In St. Paul schools, in-house liaisons take over for police, contract security

When the St. Paul school board voted to eliminate school resource officers in June 2020, the district’s high school principals unanimously opposed the idea.

A Minneapolis police officer had murdered George Floyd just one month prior, setting off dramatic protests at the same time a global pandemic was taking hold.

“Simply walking away and excluding important members of our community will do harm to our students and neighborhoods, and will saddle our teachers and staff with even more responsibility beyond their already daunting task of educating our city’s young people in very difficult times,” the principals wrote in a joint letter.

The board’s 5-1 vote forced the district’s administration to draw up a new security plan that today relies almost exclusively on people hired and trained by the district itself.

Support liaisons replace police officers

Gone are the seven uniformed police officers who were posted at district high schools. Nearly gone are private security officers working for the district under contract; there are just three now, down from 37 in 2019-2020.

In their place are 38 school support liaisons and 10 community support liaisons who are instructed to build relationships with students and head off problems before the fuse is lit.

At around $4 million, the district’s security and emergency management budget is about the same as it was when police officers and private security guards were in the schools. But now, that budget pays for a few more people – 65, compared to 60 – and the district alone decides who works where and how they are trained.

Superintendent Joe Gothard said the board’s vote forced the district to speed up its plans for training a new in-house security force.

“We’ve made some really outstanding progress,” he said.

No longer ‘us against them’

Humboldt High School Principal Valerie Littles-Bulter was working in Minneapolis in 2020 when both the Minneapolis and St. Paul school boards broke ties with their respective police departments. She was uneasy about taking officers out of schools at the time.

“In the midst of it, the timing of everything, yeah, to be honest, there were some concerns,” she said. “The world was topsy-turvy, and so everybody’s looking for security.”

Littles-Butler said a downside of the liaison structure in St. Paul is that in situations that call for a police response, officers won’t be quite as readily available.

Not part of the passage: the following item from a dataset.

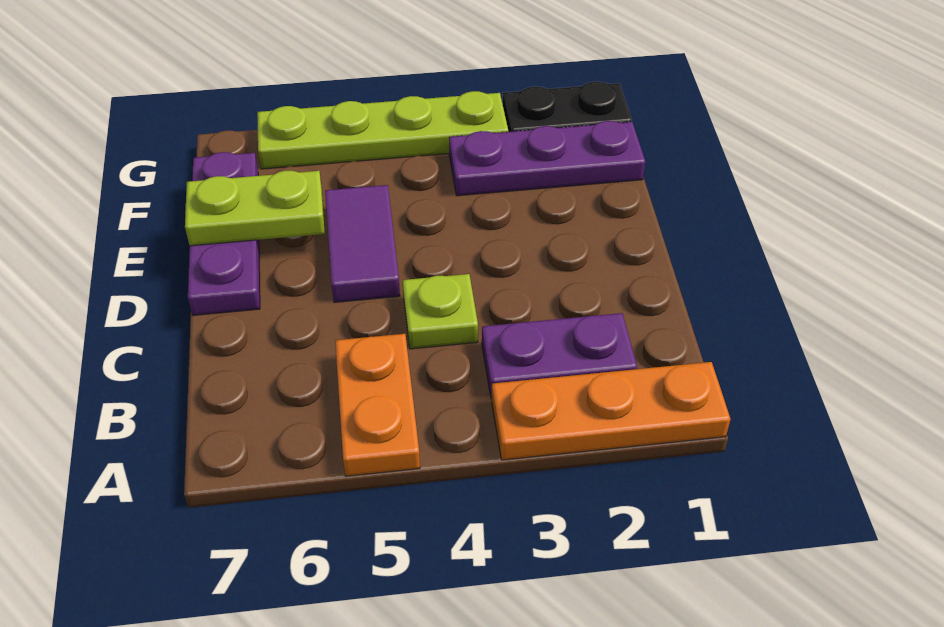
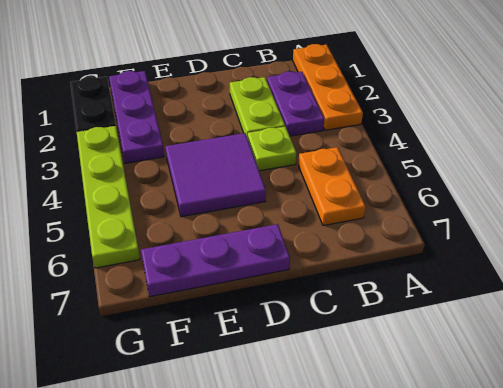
orange plate A5:B5 level 1 -> orange plate B5:B6 level 1
purple tile D5:E5 level 1 -> purple tile D4:E5 level 1
lime plate E6:E7 level 2 -> lime plate C2:C3 level 1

But overall, she said, the liaisons work well. Humboldt has two of them, and where police department training sometimes left her school without an officer for a day or two, the district always ensures security coverage.

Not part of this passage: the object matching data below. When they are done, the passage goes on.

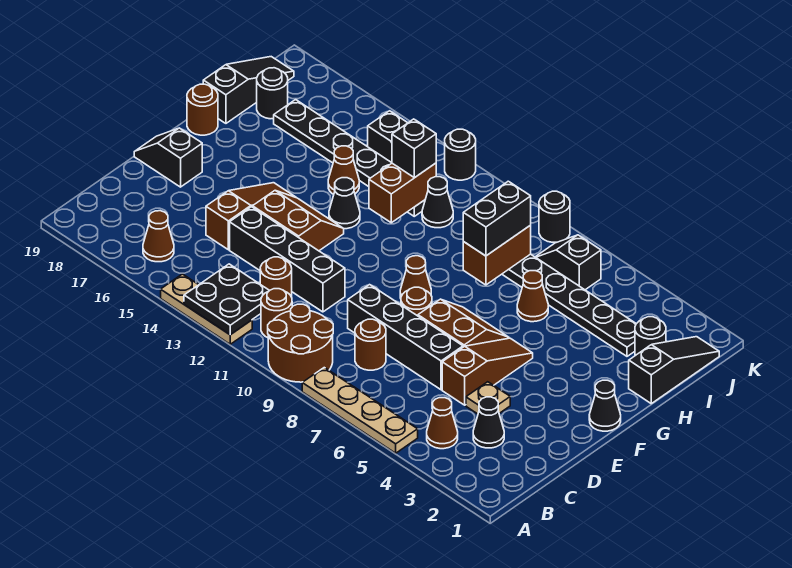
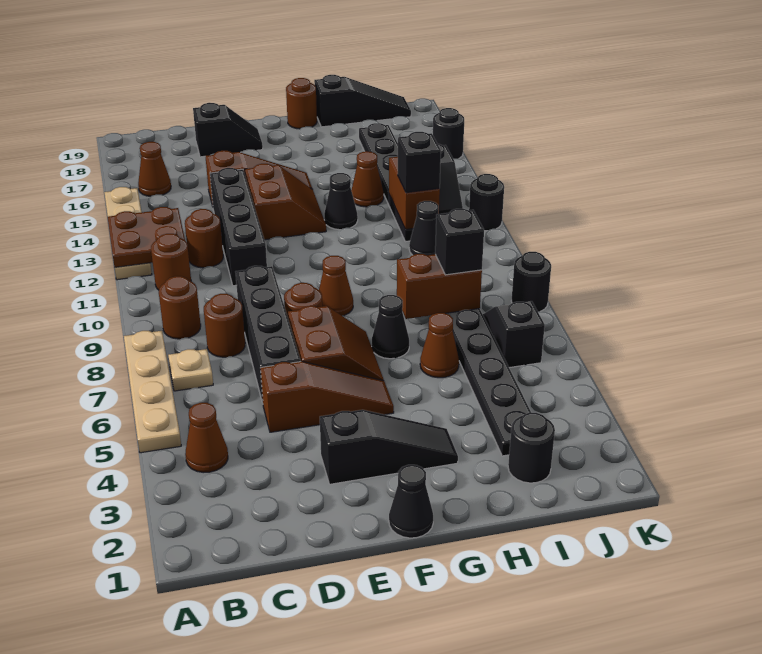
brown round brick A9:B10 level 1 -> brown round brick B9 level 1
tan plate A12:A14 level 1 -> tan plate A12:A15 level 1
black plate A12:B13 level 2 -> brown plate A12:B13 level 2
black cone C3 level 1 -> black cone G7 level 1
tan plate D4 level 1 -> tan plate B7 level 1
black slope E18:E19 level 1 top 18 -> black slope D18:E18 level 1 top D
black slope H1:J1 level 1 top H -> black slope E3:G3 level 1 top E
black brick H8:I8 level 3 -> black brick I8 level 3
brown brick H12:I12 level 2 -> brown brick I12:I13 level 2
black round brick I18 level 1 -> black round brick K16 level 1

“They have a great pulse on this building as far as who’s here, who works here, who goes to the school. They don’t just sit in the office; they move around,” Littles-Butler said.

And although the district and police department took pains to make school resource officers less intimidating – they wore softer uniforms, were instructed to let minor crimes slide, and some worked as athletics coaches after school – there was an inherent “us against them” dynamic that is not present with the liaisons, Littles-Butler said.

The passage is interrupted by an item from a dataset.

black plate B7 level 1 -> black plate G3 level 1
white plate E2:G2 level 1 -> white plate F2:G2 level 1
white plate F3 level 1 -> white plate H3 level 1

She also likes that many of the liaisons live in St. Paul and look like the students. Just over half of the 38 school support liaisons are Black, and another quarter are Asian, Latino or American Indian.

In a video played for the school board Tuesday, school support liaison and Harding graduate Kehinde Olafeso said he and his colleagues focus on building relationships with students in hopes of intervening before problems threaten school safety.

“We want to show our students a lot of love. At the same time, we want to hold them accountable,” he said.

Then-Police Chief Todd Axtell said in 2020 that he was disappointed with the vote but promised the department would continue to support the schools. A police spokesman on Wednesday said he had no information to share on how the decision has played out.

Safety grant

Like schools across the country, St. Paul struggled with student behavior last school year, which was the first full year of in-person instruction since schools closed for the coronavirus pandemic.

It recently was awarded a three-year, $994,000 STOP School Violence grant from the U.S. Department of Justice that will pay for the creation of a new safety tool.

The district, along with St. Paul-based The Violence Project, “will identify trends and root causes of increased prevalence and seriousness of violent incidents in SPPS schools during the 2021-22 school year” according to an award summary, and “develop a customized school safety tool based off of the R-Model, a violence prevention protocol that reimagines traditional behavioral ‘threat assessment’ as multidisciplinary crisis response teams to respond to and support students in crisis.”

Laurie Olson, the district’s director of security and emergency management, said the new tool will emphasize school connections and supports rather than exclusionary practices like suspension and expulsion, except in serious cases.

The most important word in the R-Model, she said, is “revisit,” which refers to some of the restorative practices the district has implemented in many schools in recent years as it’s tried to reduce suspensions, especially for Black students.

“We need to continually circle back with the student to find out if we’re making the advances,” Olson said.